I'm trying to write a Moose class that parses csv files of slightly different formats with headers and return a list of objects representing the data in the files. Here's a simplified version of the code:
package MyParser;
use Moose;
use namespace::autoclean;
use Text::CSV_XS;
use MyData; #class that represents data for each row of csv
has 'type' => ( is => 'ro', isa => 'Str', required => 1 );
sub get_data {
my($self, $file) = @_;
open my $fh, '<', $file || die "Can't open file $!";
my $csv = Text::CSV_XS->new;
$csv->column_names($csv->getline($fh));
my @data;
if ($self->type eq 'filetype1'){
while (my $row = $csv->getline_hr($fh)){
push @data, MyData->new(field1 => $row->{col1},
field2 => $row->{col2},
field3 => $row->{col3},
);
}
}
elsif ($self->type eq 'filetype2'){
while (my $row = $csv->getline_hr($fh)){
push @data, MyData->new(field1 => $row->{colA},
field3 => _someFunction($row->{colB}), # _someFunction does some manipulation with the data
field5 => $row->{colC},
);
}
}
elsif ($self->type eq 'filetype3'){
while (my $row = $csv->getline_hr($fh)){
push @data, MyData->new(field1 => $row->{column_1},
field2 => _someOtherFunction($row->{column_2}), # _someOtherFunction does some manipulation with the data
field3 => $row->{column_3},
field4 => $row->{column_4},
field5 => $row->{column_5},
);
}
}
close $fh;
return \@data;
}
__PACKAGE__->meta->make_immutable;
1;
The class MyData is just a simple data structure where some attributes have default attributes (hence the different initializations from above). Some of the csv file types also have columns that require some manipulation (e.g. a number that needs to go into a simple formula) which are file type dependent. This MyData is then returned to my main script to insert into a table in oracle.

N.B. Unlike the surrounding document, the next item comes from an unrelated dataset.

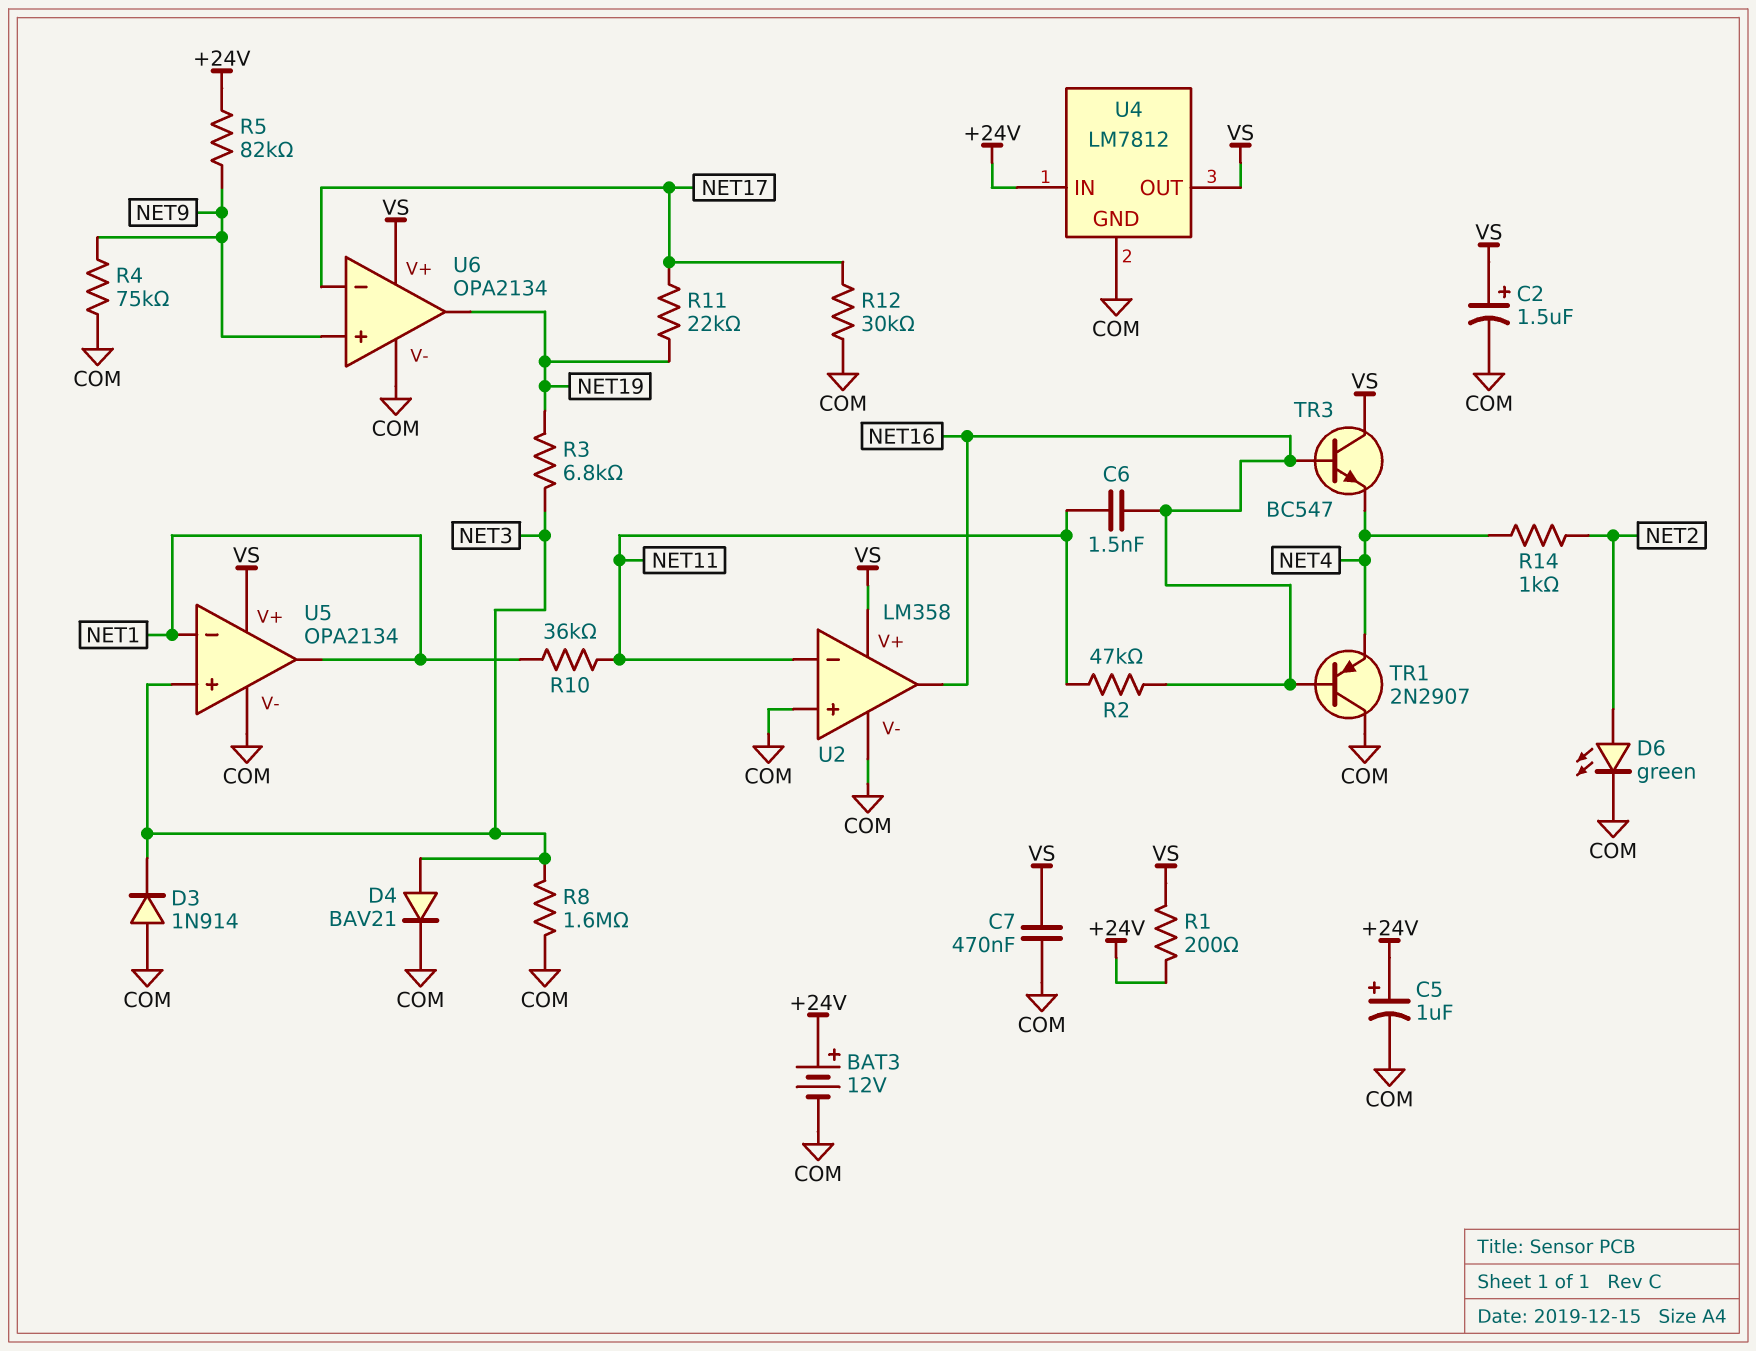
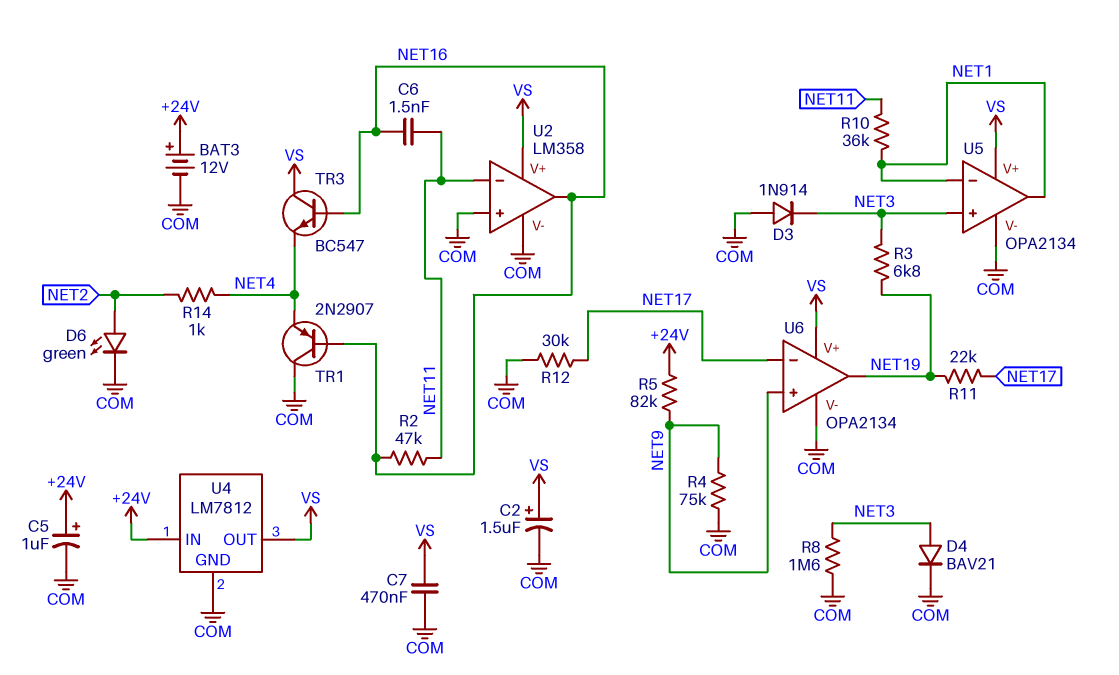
R1: 200 (+24V, VS) -> none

My aim is for MyParser to handle certain specified types of csv files that can be extended if needed and return a list of MyData from get_data method. However, the method as it is now doesn't seem like an elegant/simple solution to what I'm trying to solve.
So what I'd like ask/comments on is:
Is there a better/simpler way of solving this (maybe via a design pattern such as the Factory pattern)?

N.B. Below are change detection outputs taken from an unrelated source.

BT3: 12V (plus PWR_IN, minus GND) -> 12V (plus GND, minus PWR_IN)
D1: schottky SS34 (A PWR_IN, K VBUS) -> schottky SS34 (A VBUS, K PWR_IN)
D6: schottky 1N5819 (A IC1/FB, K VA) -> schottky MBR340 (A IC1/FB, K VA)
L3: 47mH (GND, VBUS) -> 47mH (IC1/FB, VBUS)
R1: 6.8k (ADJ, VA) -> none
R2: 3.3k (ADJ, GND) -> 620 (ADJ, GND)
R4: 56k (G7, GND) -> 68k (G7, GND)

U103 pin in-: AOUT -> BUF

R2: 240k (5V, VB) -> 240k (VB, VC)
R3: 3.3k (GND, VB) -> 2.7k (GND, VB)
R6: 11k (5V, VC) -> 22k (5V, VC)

Or am I trying to solve something that looks simple and making things really convoluted?
Instead of the repeated code in the if-elsif-elsif construct it would be cleaner if you put the field mapping rules into a configuration file. For example with a data structure like this:
{
filetype1 => {
field1 => 'col1',
field2 => 'col2',
field3 => 'col3',
},
filetype2 => {
field1 => 'colA',
field3 => {
function => sub {},
params => ['colB'],
},
field5 => 'colC',
},
filetype3 => {
field1 => 'column1',
field2 => {
function => sub {},
params => ['column_2'],
},
field3 => 'column_3',
field4 => 'column_4',
field5 => 'column_5',
},
};
Then you can replace the if-elsif-elsif construct with something like the following
(assuming the mapping rules have been loaded and stored in $filetype_mappings
):
while (my $row = $csv->getline_hr($fh)) {
my %my_data = map {
my $m = $filetype_mappings->{$_};
$_ => ( ref $m ? &{$m->{function}}(map {$row->{$_}} @{$m->{params}})
: $row->{$m}
);
} keys %$filetype_mappings;
push @data, MyData->new(%my_data);
}
Having the mapping rules separate should make it easy to add support for new file types or make changes to the existing ones in one place.